Unknown Victoria

Victoria: The Unknown City is a guidebook to an eccentric town on the southern tip of Vancouver Island. This is the author's blog. Look here for Victoria lore, updates and additions to the book, and hate mail.


Saturday, June 14, 2008

A Yellow Submarine with Teeth

The Sawfish is a formidable creature. Weighing three tons and as big as a minivan, it has eight eyes and sonar to search for prey. Its mouth consists of huge black pincers, and a 140-centimetre chainsaw. But the Sawfish is no monster. On the contrary: it saves lives, creates jobs, and wins awards from environmentalists. That’s because the Sawfish is a remote-controlled submarine, designed to harvest sunken trees.

“Quite something, isn’t it?” asks Jim Hayhurst. He’s the VP of communications and marketing for Triton Logging, the Saanichton company that invented the Sawfish, and standing before the machine in Triton’s workshop, I have to agree. The Sawfish can dive to more than 100 metres, using sonar to navigate through murky water, and its eight cameras provide a live video feed to a pilot sitting in a barge on the surface. In less than five minutes, the Sawfish can find a tree, drill airbags into the wood, slice the tree off at the trunk, and then send it floating to the surface to be milled – without the risks to divers of typical underwater salvage logging, or the destructive road-building or laborious treeplanting required with conventional forestry. Last year Popular Science magazine named the Sawfish one of the best new environmental technologies on Earth. (You can also see a video of it here.)

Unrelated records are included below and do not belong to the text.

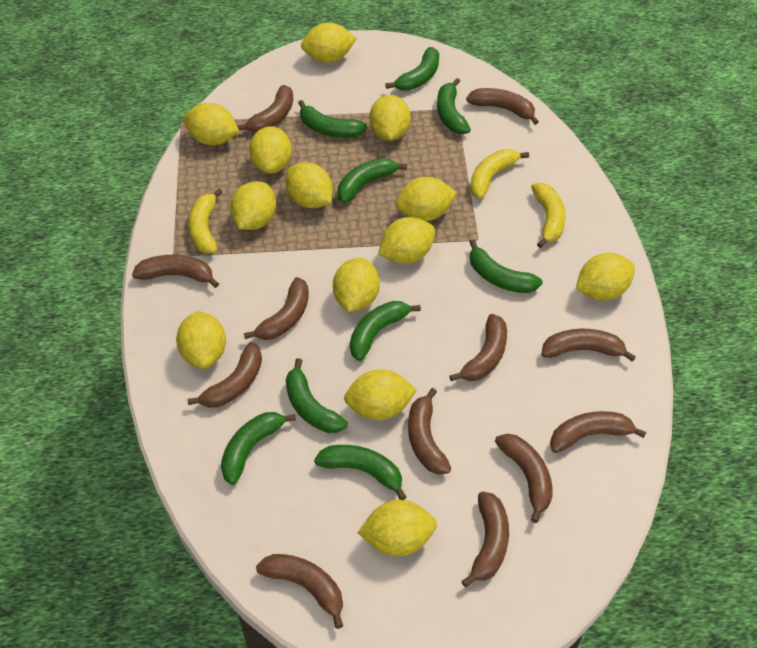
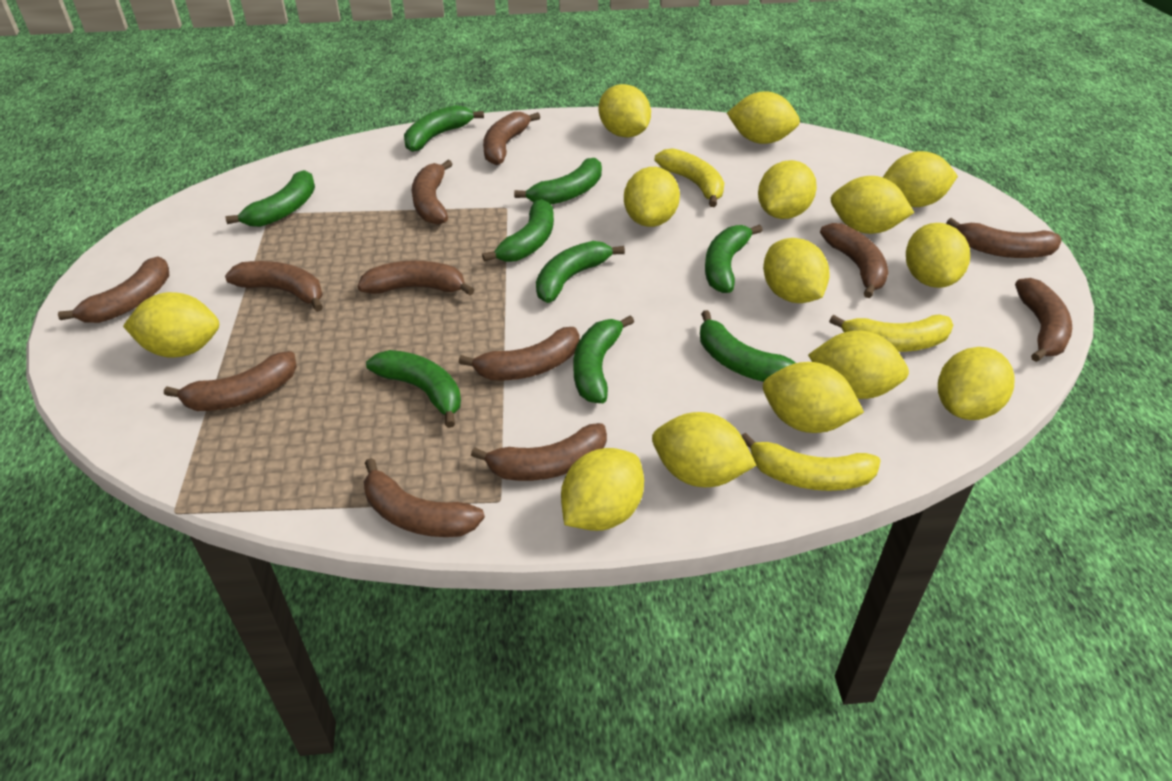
yellow lemon: 13 -> 14

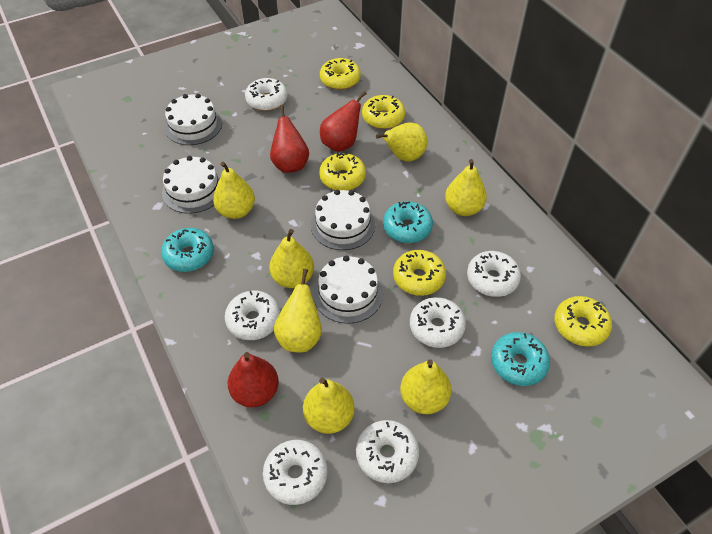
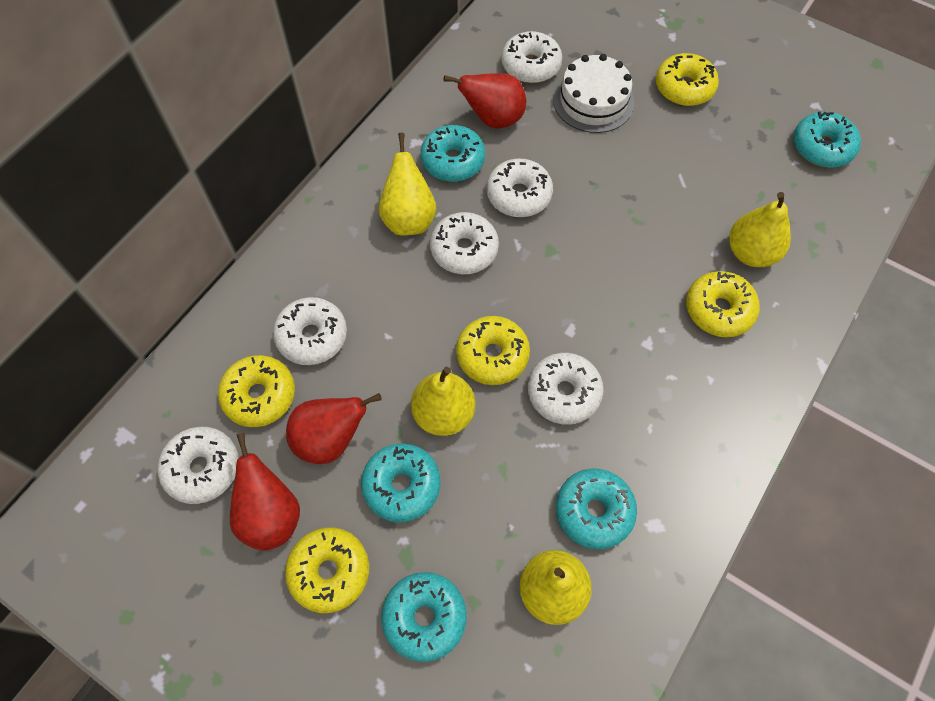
turquoise donut: 3 -> 5
white cake: 4 -> 1
yellow pear: 7 -> 4

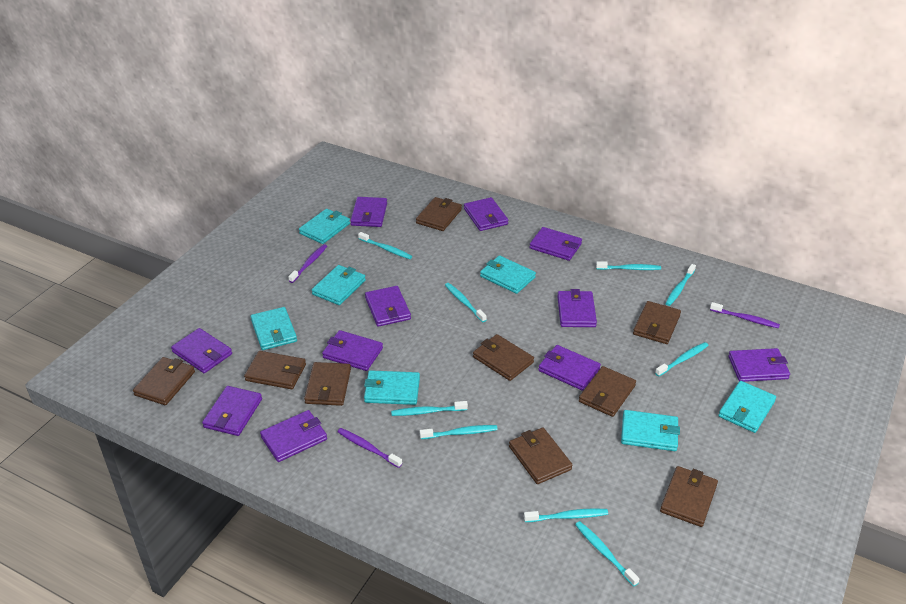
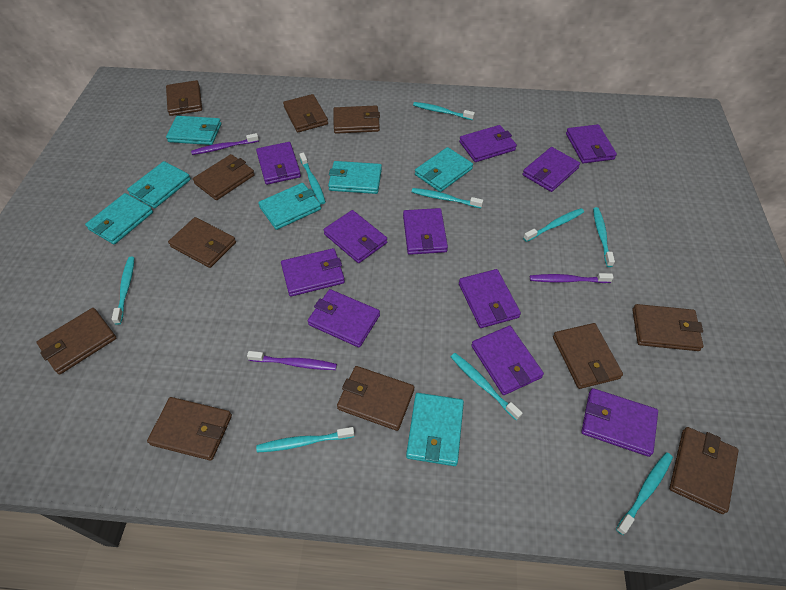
brown wallet: 9 -> 11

There are as many as 300 million trees under water worldwide, most of them in the 45,000 reservoirs formed by hydroelectric dams. Hayhurst says that Triton can harvest that timber at a cost comparable to land-based forestry. Loggers can work faster on land, but Triton has access to volumes of big, old-growth trees which are getting harder to find in above-ground forests. Triton claims the global inventory of submerged wood – preserved from rot by the low-oxygen environment of deep water – is worth $50 billion.

This particular afternoon the new Sawfish is heading to Lois Lake, a reservoir created by a dam built in the 1930s near Powell River. Triton’s been logging there for the past six years, harvesting Douglas fir and Sitka spruce. But the pine-beetle crisis has flooded British Columbia’s timber market with cheap wood, so the submarine is just going to Lois Lake for testing, before it’s sent off to join two other Sawfish already at work in Malaysia.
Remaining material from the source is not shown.